Acid and ATP mediated responses in CC-contacting immature neurons. A1–4, Single spike evoked in a CC-contacting cell by a 500 ms depolarizing current pulse (1). The cell was strongly excited by a brief application of a Ringer's solution buffered at pH 6 (2). Currents induced by different puff durations in the same cell (3). Notice that even a 100 ms puff induced almost maximal currents (3, red trace). Increasing the duration to 200 ms slightly increased the peak current and prolonged the response (3, green trace). Further increases in puff duration did not change acid induced currents (blue trace). Injection of Alexa 488 confirmed the cell contacted the CC (4). B1–4, Repetitive spiking of a cell in the ventral horn in response to a depolarizing current pulse (1). A brief puff of an acidic Ringer's solution produced a strong excitation, with robust repetitive spike firing (2). The acid-induced currents were maximally activated even by a 100 ms puff (3). The image in 4 shows the morphology and the location (inset) of the ventral horn neuron. C1–4, Repetitive spiking CC-contacting cell (1, inset, calibration: 20 mV, 10 pA and 100 ms) was strongly excited by brief application of ATP (100 μm, 2).
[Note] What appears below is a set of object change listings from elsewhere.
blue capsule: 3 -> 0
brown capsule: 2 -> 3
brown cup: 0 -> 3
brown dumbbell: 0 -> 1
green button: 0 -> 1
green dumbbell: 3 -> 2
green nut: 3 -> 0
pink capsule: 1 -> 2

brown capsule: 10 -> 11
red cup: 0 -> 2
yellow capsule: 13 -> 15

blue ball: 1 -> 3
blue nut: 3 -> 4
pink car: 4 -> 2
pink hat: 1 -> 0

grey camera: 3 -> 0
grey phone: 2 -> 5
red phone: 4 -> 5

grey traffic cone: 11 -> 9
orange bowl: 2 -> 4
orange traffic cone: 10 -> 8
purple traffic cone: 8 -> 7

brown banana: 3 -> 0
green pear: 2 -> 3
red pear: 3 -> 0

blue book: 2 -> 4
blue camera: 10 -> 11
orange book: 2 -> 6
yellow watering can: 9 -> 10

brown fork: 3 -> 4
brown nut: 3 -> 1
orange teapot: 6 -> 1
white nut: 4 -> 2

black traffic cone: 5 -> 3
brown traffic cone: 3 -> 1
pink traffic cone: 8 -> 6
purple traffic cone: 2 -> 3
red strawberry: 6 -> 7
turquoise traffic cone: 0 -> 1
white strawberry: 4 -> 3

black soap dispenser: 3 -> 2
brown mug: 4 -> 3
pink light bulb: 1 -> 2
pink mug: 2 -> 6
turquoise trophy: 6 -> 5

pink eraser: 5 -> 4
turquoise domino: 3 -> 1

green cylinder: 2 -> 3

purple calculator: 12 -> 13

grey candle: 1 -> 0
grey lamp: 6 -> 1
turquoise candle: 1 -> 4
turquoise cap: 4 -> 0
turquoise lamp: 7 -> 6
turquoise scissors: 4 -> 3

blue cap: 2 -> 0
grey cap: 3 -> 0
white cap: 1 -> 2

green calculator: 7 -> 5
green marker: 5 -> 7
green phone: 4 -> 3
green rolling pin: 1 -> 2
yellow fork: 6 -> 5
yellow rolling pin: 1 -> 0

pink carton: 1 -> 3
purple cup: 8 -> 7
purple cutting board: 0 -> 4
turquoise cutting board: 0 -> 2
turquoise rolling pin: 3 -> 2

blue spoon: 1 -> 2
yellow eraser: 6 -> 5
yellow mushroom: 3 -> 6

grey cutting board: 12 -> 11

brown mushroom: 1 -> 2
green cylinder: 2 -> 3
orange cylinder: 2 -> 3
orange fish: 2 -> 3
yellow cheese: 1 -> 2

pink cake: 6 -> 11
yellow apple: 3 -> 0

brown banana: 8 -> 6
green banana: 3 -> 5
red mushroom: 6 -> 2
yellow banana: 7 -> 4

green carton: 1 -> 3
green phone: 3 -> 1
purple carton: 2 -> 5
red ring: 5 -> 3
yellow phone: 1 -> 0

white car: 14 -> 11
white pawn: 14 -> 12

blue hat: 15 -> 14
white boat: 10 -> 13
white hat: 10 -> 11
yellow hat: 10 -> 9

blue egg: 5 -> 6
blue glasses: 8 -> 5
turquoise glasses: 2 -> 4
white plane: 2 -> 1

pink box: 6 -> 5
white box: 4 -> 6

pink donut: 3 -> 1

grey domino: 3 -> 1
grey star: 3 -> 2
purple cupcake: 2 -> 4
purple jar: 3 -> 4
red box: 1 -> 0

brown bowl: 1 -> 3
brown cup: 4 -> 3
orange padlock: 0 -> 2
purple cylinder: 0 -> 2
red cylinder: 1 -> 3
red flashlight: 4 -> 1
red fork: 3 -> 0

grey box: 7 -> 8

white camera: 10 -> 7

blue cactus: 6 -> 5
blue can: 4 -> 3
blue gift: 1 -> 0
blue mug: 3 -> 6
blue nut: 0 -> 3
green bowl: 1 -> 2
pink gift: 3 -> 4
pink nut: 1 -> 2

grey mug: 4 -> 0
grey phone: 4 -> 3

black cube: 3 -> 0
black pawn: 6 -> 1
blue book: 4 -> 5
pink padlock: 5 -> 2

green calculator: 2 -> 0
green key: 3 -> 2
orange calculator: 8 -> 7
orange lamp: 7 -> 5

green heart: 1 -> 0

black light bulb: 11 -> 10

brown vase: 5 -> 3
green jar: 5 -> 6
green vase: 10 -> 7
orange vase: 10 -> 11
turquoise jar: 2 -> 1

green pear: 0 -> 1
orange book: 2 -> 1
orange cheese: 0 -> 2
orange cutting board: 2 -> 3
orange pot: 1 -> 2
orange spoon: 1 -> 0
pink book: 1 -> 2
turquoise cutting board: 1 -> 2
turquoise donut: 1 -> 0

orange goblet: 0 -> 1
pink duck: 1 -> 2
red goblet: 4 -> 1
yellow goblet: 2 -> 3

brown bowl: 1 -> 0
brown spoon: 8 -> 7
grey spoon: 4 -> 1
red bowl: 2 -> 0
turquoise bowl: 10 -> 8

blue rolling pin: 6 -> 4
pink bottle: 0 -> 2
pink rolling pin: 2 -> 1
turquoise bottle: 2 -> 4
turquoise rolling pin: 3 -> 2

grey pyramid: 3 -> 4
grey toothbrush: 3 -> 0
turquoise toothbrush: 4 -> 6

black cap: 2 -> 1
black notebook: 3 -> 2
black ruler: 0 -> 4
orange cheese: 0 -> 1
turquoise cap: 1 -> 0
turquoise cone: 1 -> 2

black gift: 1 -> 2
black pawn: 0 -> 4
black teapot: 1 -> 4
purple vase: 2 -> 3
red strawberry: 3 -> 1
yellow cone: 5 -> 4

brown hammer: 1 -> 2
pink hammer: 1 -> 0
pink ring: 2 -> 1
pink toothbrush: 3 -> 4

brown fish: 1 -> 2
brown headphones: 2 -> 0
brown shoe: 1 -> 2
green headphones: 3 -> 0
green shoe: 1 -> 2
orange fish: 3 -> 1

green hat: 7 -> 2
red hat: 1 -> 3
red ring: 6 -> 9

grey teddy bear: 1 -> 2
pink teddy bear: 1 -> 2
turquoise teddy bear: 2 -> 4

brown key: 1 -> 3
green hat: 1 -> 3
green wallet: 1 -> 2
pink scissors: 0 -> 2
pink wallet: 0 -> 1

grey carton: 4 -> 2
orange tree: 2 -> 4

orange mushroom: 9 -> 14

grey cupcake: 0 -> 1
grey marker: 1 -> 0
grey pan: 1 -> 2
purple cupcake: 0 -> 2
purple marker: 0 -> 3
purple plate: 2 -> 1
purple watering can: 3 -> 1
The ATP-induced inward current showed a strong rectification, becoming almost undetectable at a holding membrane potential of −20 mV (3, 4). A, P2 rat; B, P4 rat; C, P3 rat. All images are from conventional epifluorescence.

Figure 12.

Birth date of CC-contacting neurons. A, BrdU protocol to test the generation of CC-contacting neuroblasts in the early postnatal life. B, Double-labeling for HuC/D and BrdU at P15. Although many ependymal cells proliferated in neonatal rats (arrowhead) none of them colocalized the early neuronal marker HuC/D (arrow). Confocal Z-stack projection. C, Some ependymal cells were positive for the cell cycle marker PCNA (arrow) but they did not colocalize with DCX (arrowhead). Single confocal optical plane. D, BrdU protocol to test the generation of CC-contacting neuroblasts in the embryo. E, In newborn rats injected between E7–E17 and killed at P0–P5 some HuC/D+ cells showed BrdU+ nuclei (arrow in main panel and orthogonal images). Confocal Z-stack projection. C, E, P2 rat.